Scikit-Learn Product Recommendation System

Purpose

In this reference kit, we demonstrate one way in which we can use AI to design a Product Recommendation System for an e-commerce business. When a new customer without any previous purchase history visits the e-commerce website for the first time and a business without any user-item purchase history, a product recommendation system will recommend the products based on the textual clustering analysis on the text given in the product description. Once, the customer makes a purchase, the product recommendation system updates and recommends other products based on the purchase history and ratings provided by other users on the website. Considering the journey of a new customer from the time the customer lands on the e-commerce website for the first time to when it makes repeat purchases, this reference kit can help e-commerce businesses to bring targeted products to customers using textual clustering analysis on the text given in the product description.

Reference Solution

The experiment aimed to build a Product Recommendation System for the customers, in a scenario of a business without any user-item purchase history using an unsupervised learning algorithm. The goal is to train a clustering model (textual clustering analysis given in the product description). The algorithm used for clustering is KMeans which allows creating product clustering and provides product recommendations from that cluster. We also focus on the below critical factors :

Faster model development
Performance efficient model inference and deployment mechanism.

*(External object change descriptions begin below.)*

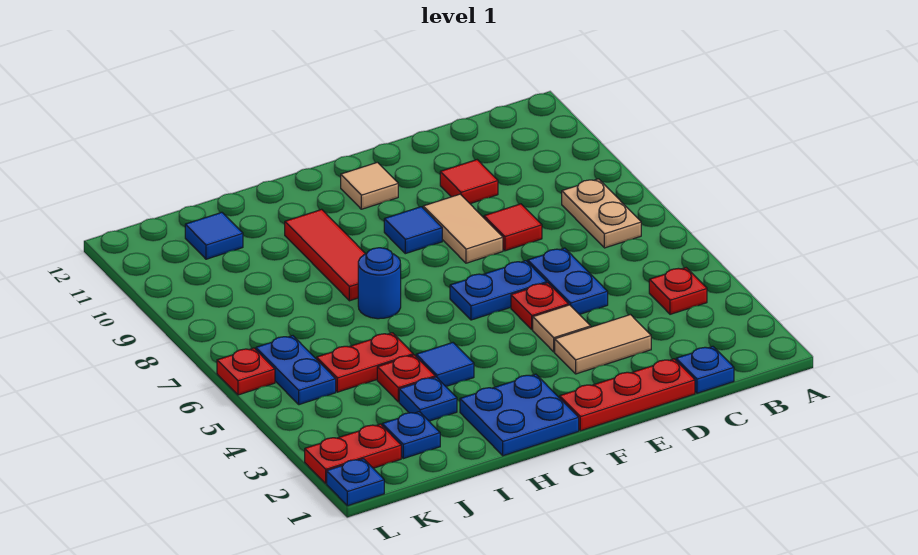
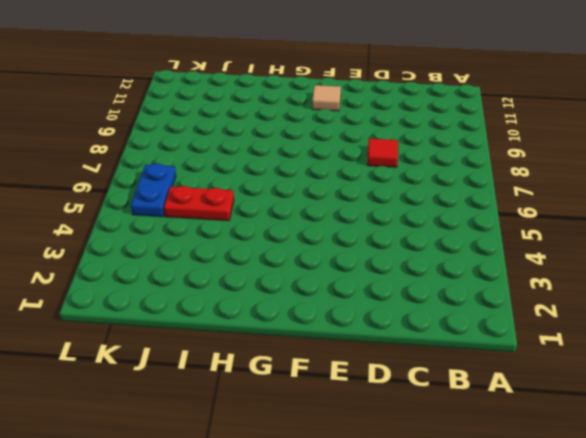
none -> red plate B4 level 1
none -> tan plate B7:B8 level 1
none -> blue plate C1 level 1

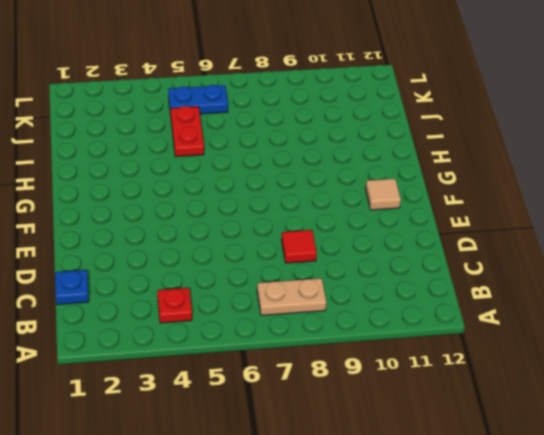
none -> red plate D1:F1 level 1
none -> tan tile D3:E3 level 1
none -> blue plate D5:D6 level 1

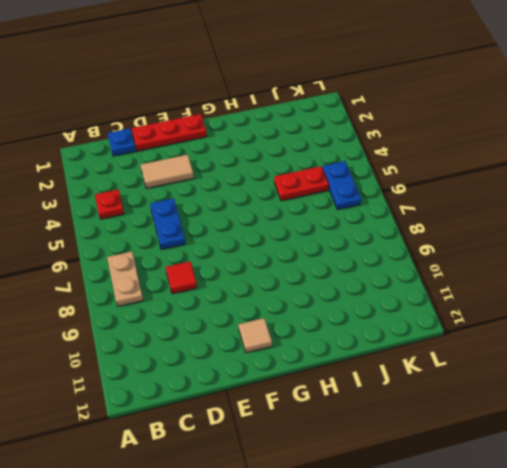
none -> red tile D10 level 1
none -> tan tile E4 level 1
none -> red plate E5 level 1

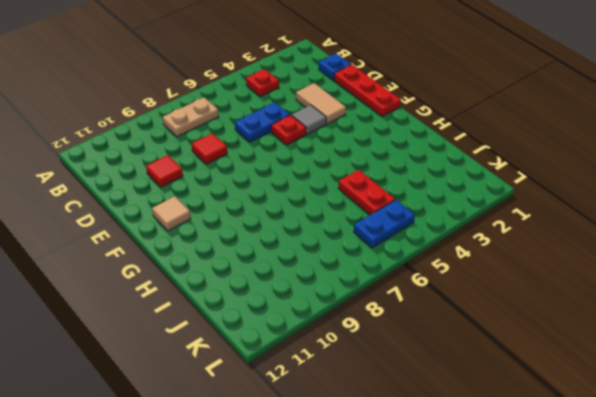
grey tile E4 level 1 -> tan tile E4 level 1
none -> blue plate E6:F6 level 1
none -> tan tile E8:E9 level 1
none -> blue tile F9 level 1

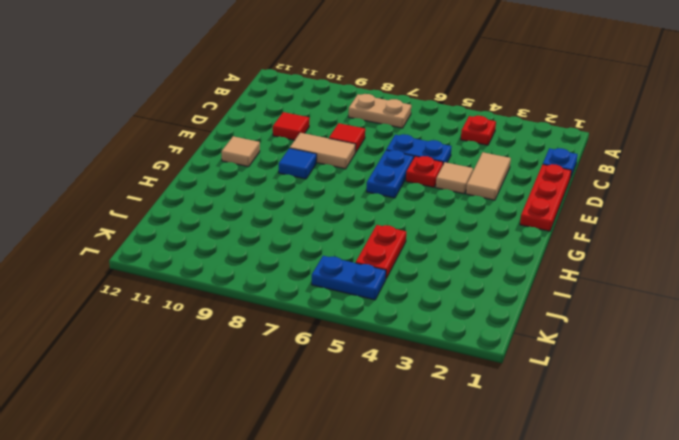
none -> blue plate G1:H2 level 1
none -> blue tile H4 level 1
none -> blue round brick H7 level 1

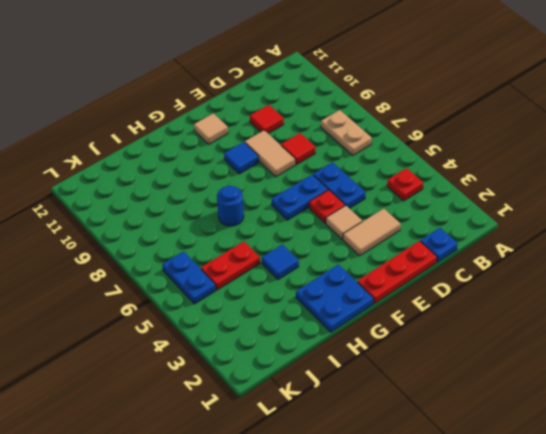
none -> red tile H8:H10 level 1
none -> blue plate I3 level 1
none -> red plate I4 level 1

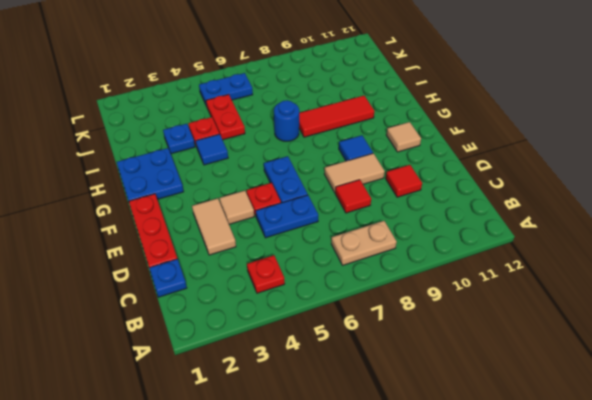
none -> blue plate J2 level 1
none -> blue tile J11 level 1
none -> red plate K2:L2 level 1

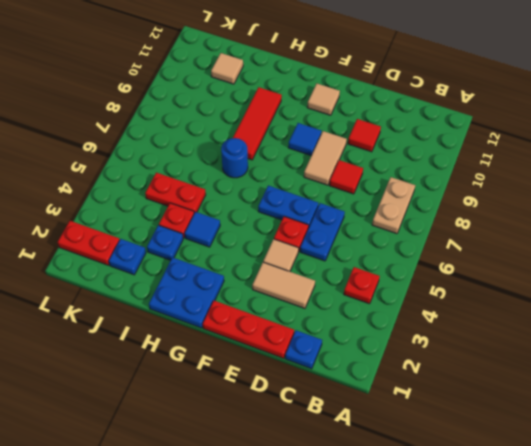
tan tile J11 level 1 -> blue tile J11 level 1
none -> blue plate K5:K6 level 1
none -> blue plate L1 level 1
none -> red plate L6 level 1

The customer recommendation system has been built to recommend products based on textual clustering analysis of the text given in the product description. Kmeans clustering is an unsupervised learning algorithm, which groups the unlabelled dataset into different clusters. Kmeans aptly fits the Product Recommendation system in this specific case where we don't have prior user history and the only data available is the product description. For the unsupervised clustering model, the product description dataset, which is text-based, has been converted to a sparse matrix using TF-IDF Vectorizer. In this stage, the feature of text type has been changed to numerical type for further analysis and prediction.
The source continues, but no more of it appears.